When there is an auto accident in Illinois, people will think about the future and their financial and personal recovery. They might not be aware of how responsibility is legally shared among those involved. It is in these situations where it will be important to understand the law of comparative negligence.
Comparative negligence is used to decide how to allot blame
Although in some cases, one person is solely responsible for an auto accident, many split the blame. Comparative negligence is used to assess how much responsibility is given to each driver.
An example might be if a driver cut in front of another driver who happened to be checking their cellphone at the time. Each party did something reckless, playing a role in the collision. Under comparative negligence, there will be a percentage of responsibility doled out to each driver.
Illinois uses its own form of this concept. It is referred to as modified comparative negligence. This means that if a person is determined to be less than 50% responsible, they can recover damages. The amount will be lowered proportionally meaning those who are found to be less than half at fault in these auto accidents will only collect based on the level the other person is at fault.

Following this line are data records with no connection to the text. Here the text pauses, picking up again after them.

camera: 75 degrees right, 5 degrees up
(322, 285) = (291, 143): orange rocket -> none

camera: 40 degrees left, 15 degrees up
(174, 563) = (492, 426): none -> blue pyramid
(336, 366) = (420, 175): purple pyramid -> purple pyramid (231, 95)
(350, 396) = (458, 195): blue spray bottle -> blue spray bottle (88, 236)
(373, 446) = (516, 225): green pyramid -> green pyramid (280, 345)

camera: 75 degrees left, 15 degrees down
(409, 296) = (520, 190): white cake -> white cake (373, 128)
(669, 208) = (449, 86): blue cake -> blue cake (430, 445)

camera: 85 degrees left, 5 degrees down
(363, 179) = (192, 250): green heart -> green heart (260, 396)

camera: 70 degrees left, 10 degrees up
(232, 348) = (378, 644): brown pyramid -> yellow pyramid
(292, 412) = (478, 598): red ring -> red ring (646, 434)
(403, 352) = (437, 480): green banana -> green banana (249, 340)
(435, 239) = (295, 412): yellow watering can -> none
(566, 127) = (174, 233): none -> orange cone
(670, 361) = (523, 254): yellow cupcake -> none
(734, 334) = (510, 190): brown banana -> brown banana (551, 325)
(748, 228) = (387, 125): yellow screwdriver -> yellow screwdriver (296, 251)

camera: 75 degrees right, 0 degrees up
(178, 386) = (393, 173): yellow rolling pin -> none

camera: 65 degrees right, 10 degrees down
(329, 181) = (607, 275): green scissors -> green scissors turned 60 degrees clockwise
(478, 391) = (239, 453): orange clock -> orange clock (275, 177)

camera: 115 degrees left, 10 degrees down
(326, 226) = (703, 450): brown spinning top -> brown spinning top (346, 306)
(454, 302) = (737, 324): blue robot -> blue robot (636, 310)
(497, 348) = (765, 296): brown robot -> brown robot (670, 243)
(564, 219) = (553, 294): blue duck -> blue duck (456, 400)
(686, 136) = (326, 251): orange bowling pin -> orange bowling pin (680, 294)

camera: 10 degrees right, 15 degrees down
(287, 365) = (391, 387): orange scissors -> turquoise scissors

If it is 75%, then that is what the insurance company is likely to offer as compensation.
People have options if they disagree with comparative negligence
If a person does not think the comparative negligence assessment is fair, they have options to dispute it by complaining to the Department of Insurance. Those who have been in a crash and do not think they are getting a reasonable amount for medical costs, lost income, property damage and more can seek what they think is a fairer result.